Хозяева выглядели за столом довольными жизнью и друг другом. Их довольства хватило и на гостей, которых они стали вовлекать в разговоры — банальные преимущественно, вроде «ждать ли Агату к ужину» или «готов ли Коловрат к состязаниям». Но вот Мари поймала взгляд Городецкого и сказала неожиданное:
— Вы знаете, Максим, что мы с Элизабет Кински состоим в переписке? Так вот большую часть последнего письма она посвятила Вам. Оказывается, Вы написали пьесу, которая ее поразила, восхитила и пленила. На днях она примчится в Вену, чтобы показать ее директору Бургтеатра, с которым коротко знакома. Единственное ее сожаление что действие происходит в Англии и герои тоже англичане…
— Это легко устранимое препятствие, — сказал с улыбкой новоиспеченный драматург. — Побережье Корнуэлла можно заменить Далмацией, а мистера Смитсона, кандидата в баронеты, превратить в племянника австрийского барона фон Фрайберг, например.
— О чем эта пьеса? — заинтересовался Карл.
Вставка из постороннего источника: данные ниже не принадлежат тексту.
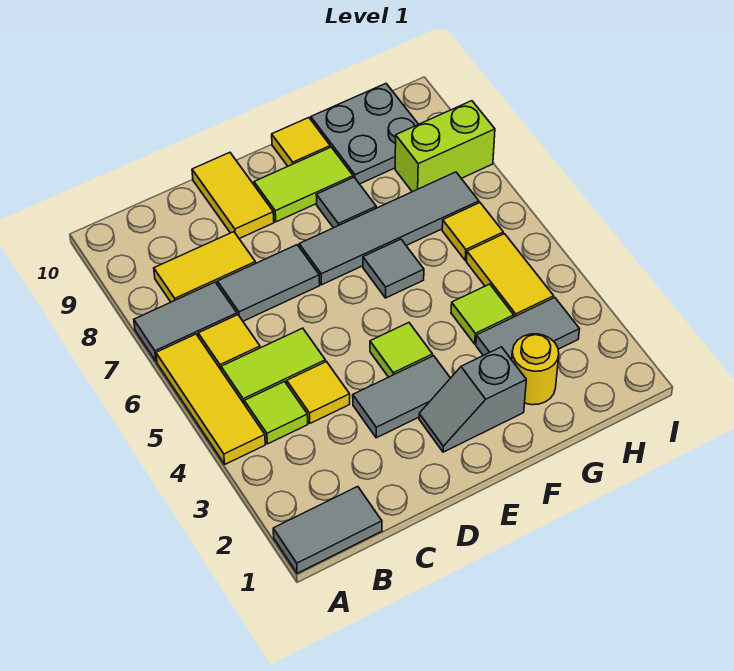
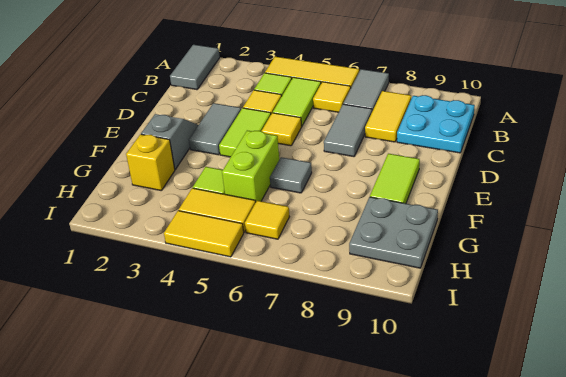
none -> cyan plate B9:C10 level 1
yellow tile D9:D10 level 1 -> yellow tile I4:I5 level 1
lime tile E4 level 1 -> lime tile D4:E4 level 1
grey tile E7:H7 level 1 -> none
grey tile F8 level 1 -> none
yellow tile F10 level 1 -> yellow tile D5 level 1
yellow round brick G2 level 1 -> yellow brick G2 level 1
grey tile G3:H3 level 1 -> none
lime brick H8:I8 level 1 -> lime brick F5:G5 level 1

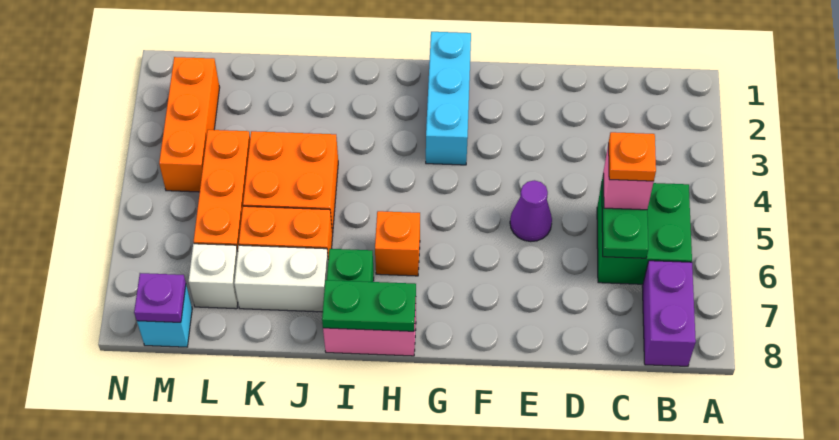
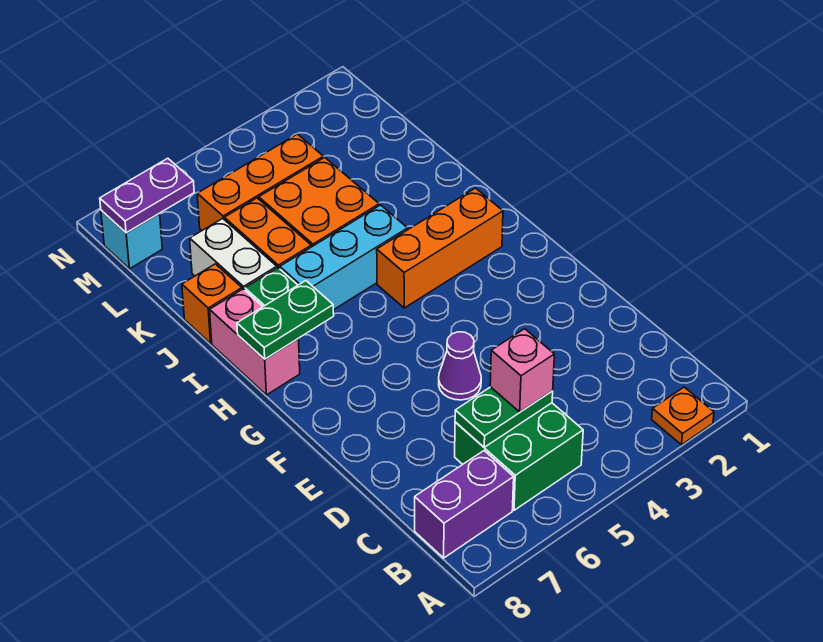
orange plate C5 level 4 -> orange plate A2 level 1
cyan brick G1:G3 level 1 -> cyan brick I4:I6 level 1
orange brick H6 level 1 -> orange brick J8 level 1
green plate H8:I8 level 2 -> green plate H7:H8 level 2
white brick L7 level 1 -> none
orange brick M2:M4 level 1 -> orange brick H2:H4 level 1
purple plate M8 level 2 -> purple plate M7:M8 level 2

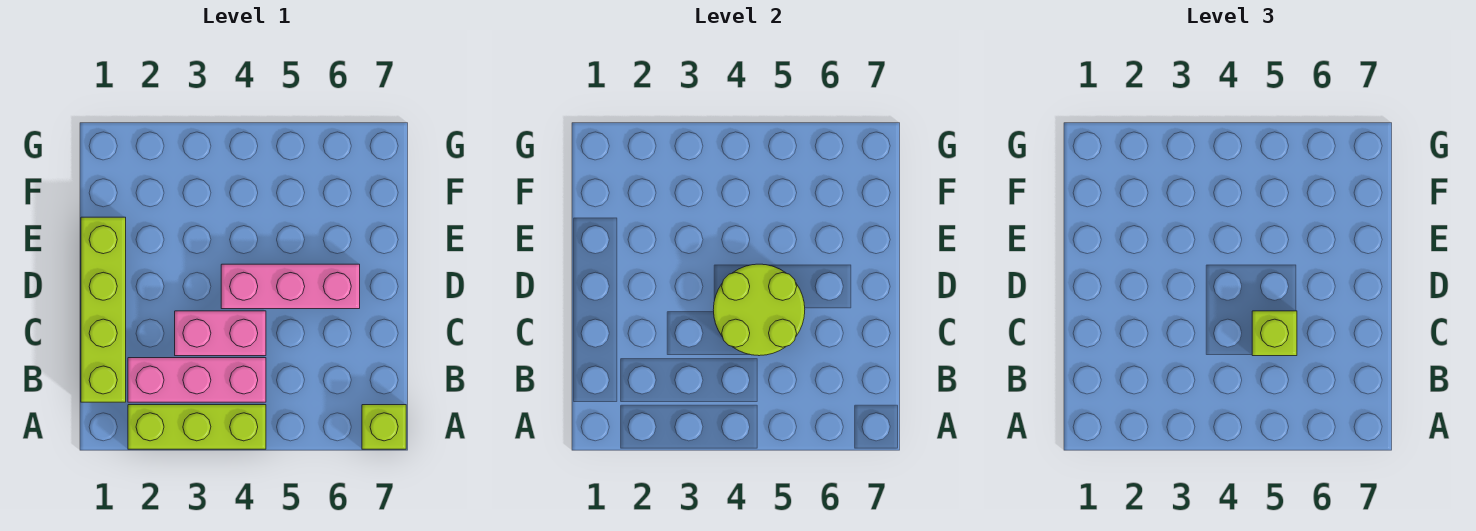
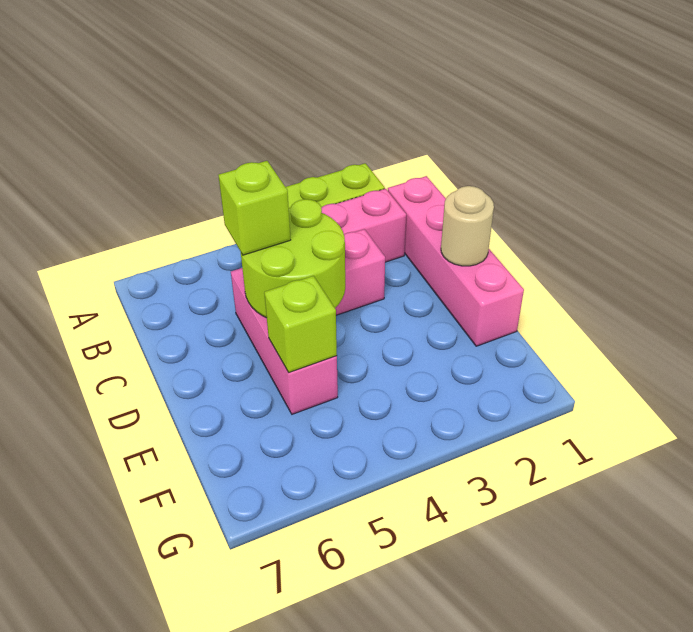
lime brick A7 level 1 -> lime brick E5 level 2
lime brick B1:E1 level 1 -> pink brick B1:E1 level 1
none -> tan round brick D1 level 2
pink brick D4:D6 level 1 -> pink brick C5:E5 level 1

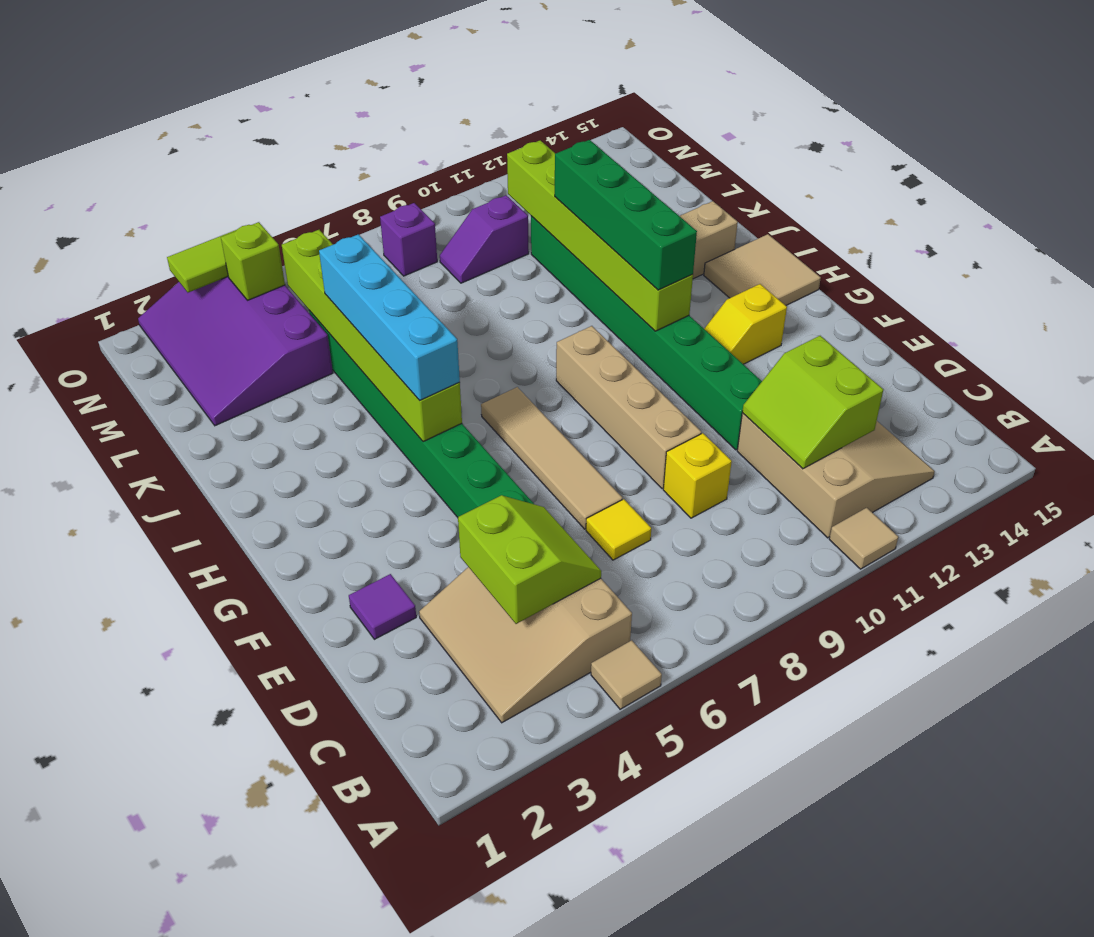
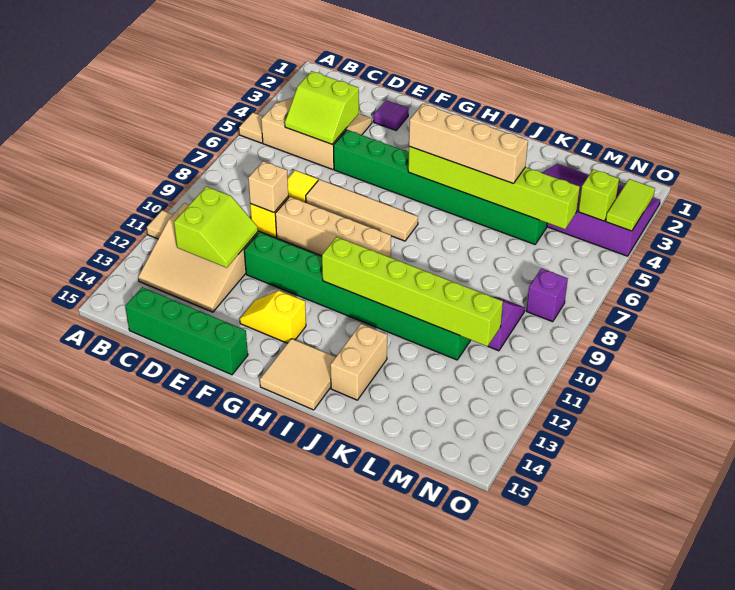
lime slope C11:D12 level 2 top 12 -> lime slope C11:D12 level 2 top C
none -> tan brick D9 level 2
yellow slope G12:G13 level 1 top 13 -> yellow slope F13:G13 level 1 top G
cyan brick H5:K5 level 3 -> tan brick H5:K5 level 3
green brick H11:K11 level 3 -> green brick C15:F15 level 1

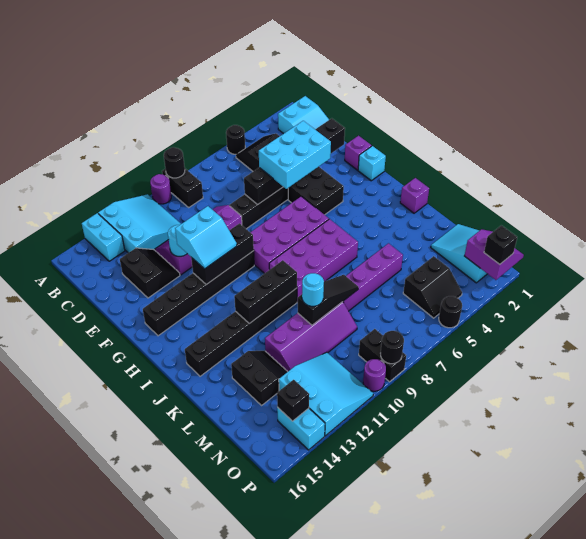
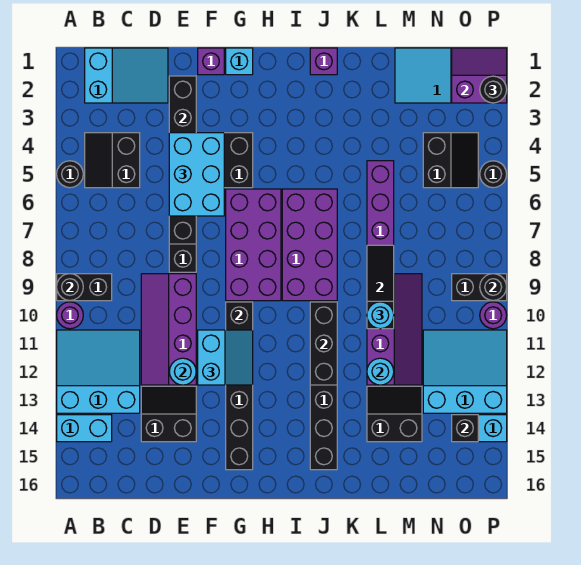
none -> cyan round brick L12 level 2
black brick P2 level 3 -> black round brick P2 level 3

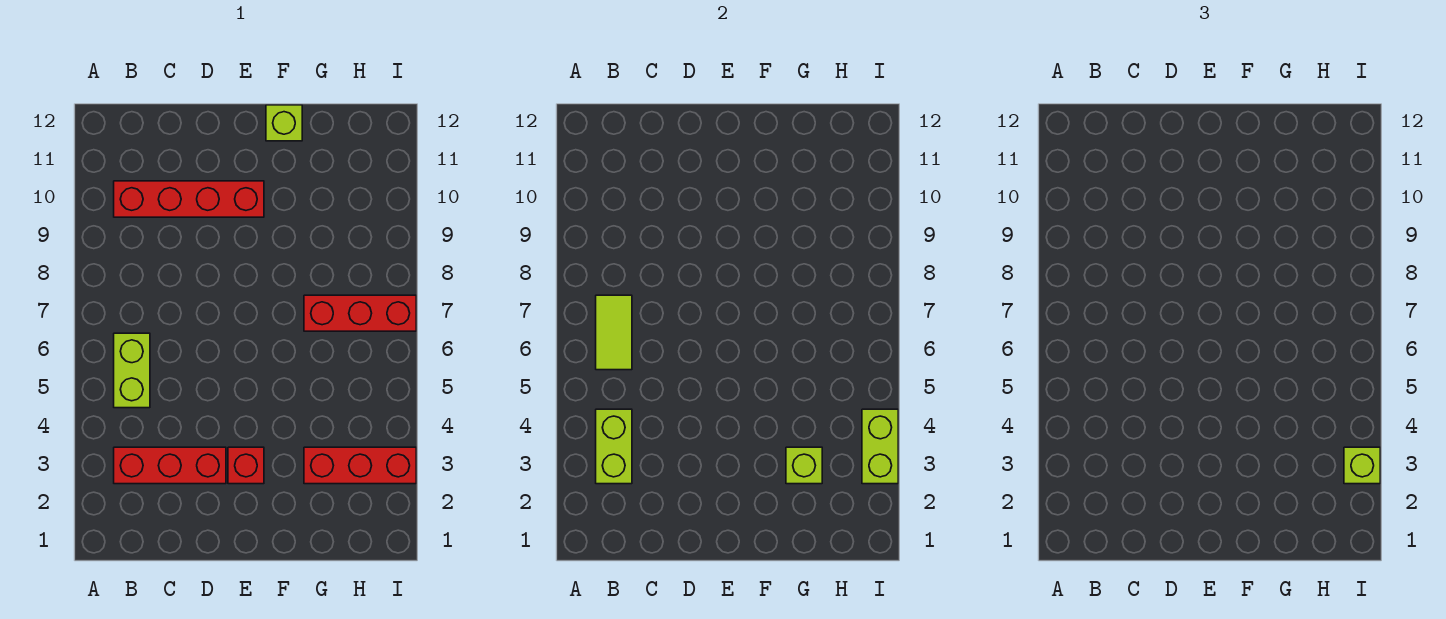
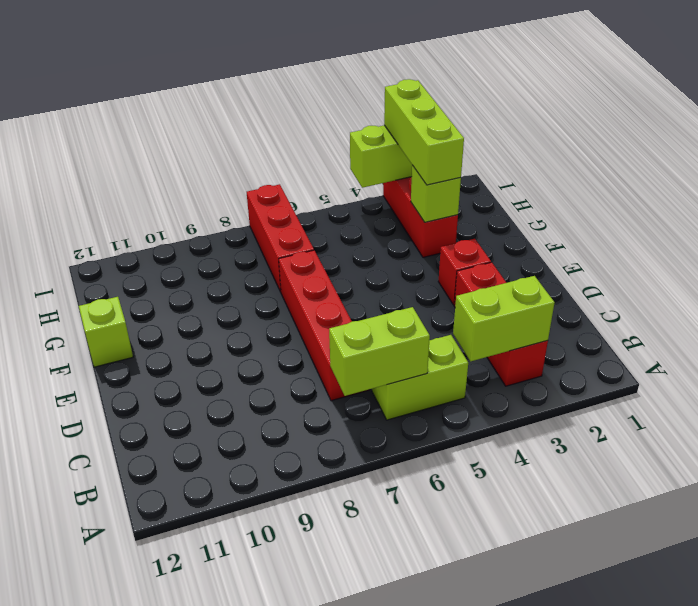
lime tile B6:B7 level 2 -> lime brick B6:B7 level 2
red brick B10:E10 level 1 -> red brick C7:F7 level 1
lime brick I3 level 3 -> lime brick G3:I3 level 3

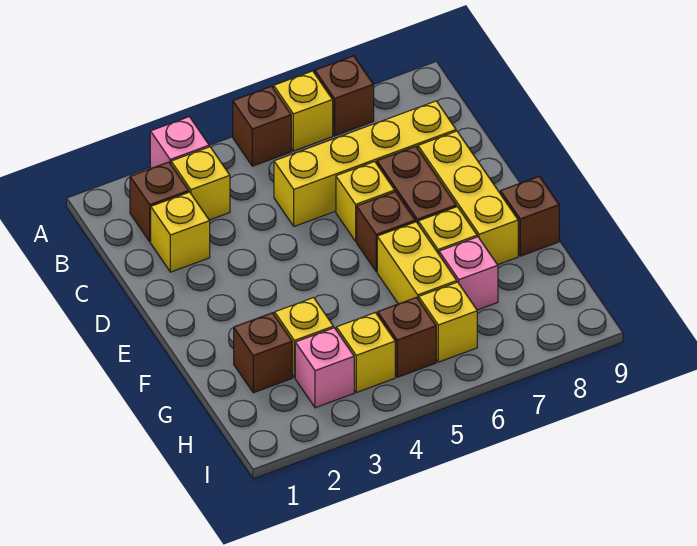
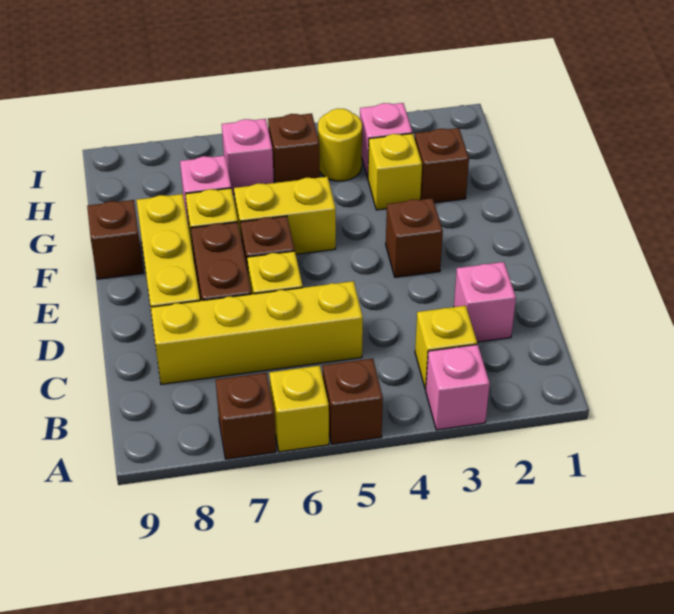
brown brick B2 level 1 -> brown brick E3 level 1
yellow brick C2 level 1 -> pink brick C2 level 1
yellow brick F6:G6 level 1 -> yellow brick F5:F6 level 1
yellow brick H4 level 1 -> yellow round brick H4 level 1
yellow brick H6 level 1 -> pink brick H6 level 1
— Вкратце о выборе образованного человека между обеспеченным ничегонеделаньем и умеренно оплачиваемым творчеством, — суховато пояснил Городецкий. — Параллельный выбор: жизнь со светской львицей или с женщиной нового типа, отвергающей диктат мужчин и узы брака.
— Ого! Где Вы видели таких женщин? — спросил с искренним удивлением князь. — Если не спускаться в многочисленные притоны?
— Пока их очень мало, — согласился Макс. — Впрочем, у моей героини был реальный прототип — Люси Браун, ставшая моделью для художника-прерафаэлита Росетти. Они жили счастливо вместе, хотя не были официально женаты. Кроме того, вы ведь слышали про суффражисток?
— Пишут о каких-то сумасшедших дамах в Англии, — признал Траутмансдорф. — Ради права голосовать на выборах они прибегли к голодовке — но чем там дело кончилось, не помню.
— Парламент дал женщинам право голосовать на выборах местных органов власти, — сообщил сильно начитанный Городецкий. — Еще раньше, во времена французской революции, Олимпия де Гуж составила «Декларацию прав женщины и гражданки», аналогичную знаменитой «Декларации прав человека и гражданина», в которой требовалось признать полное социальное и политическое равноправие женщин. Но революционеры дружно затопали ногами и отправили ее под гильотину.
— Якобинцы были ужасными негодяями, — передернула плечами княгиня. — А эта Олимпия напоминает мне нашу знаменитую писательницу Берту фон Зуттнер, урожденную Кински, которая выступила против милитаризма мужчин и получила за это Нобелевскую премию. Она, вроде бы, поехала сейчас в Гаагу, на международную конференцию — не так ли, Карл?
— Это так, — важно подтвердил супруг. — Единственная женщина среди всех ее участников. Правда, собрались они не для запрета войн, а для их ведения цивильными способами. Например, уже приняты декларации о запрете бомбардировок с воздушных шаров и пушечных снарядов с ядовитыми газами.
— То есть как только они ограничат правила войны, то сразу где-нибудь их опробуют — например, на Балканах, против Османской империи, — с кривой улыбкой спрогнозировал Городецкий.
— Балканский вопрос стоит остро и для Австро-Венгрии, — согласился князь. — Болгары желают сотрудничества с дойчами, а эти выскочки сербы, пользуясь поддержкой вашего царя, нагло упираются. Типичные шавки под защитой псовой своры. Надеюсь, Вы не в претензии на меня, Максим, из-за такой оценки роли России?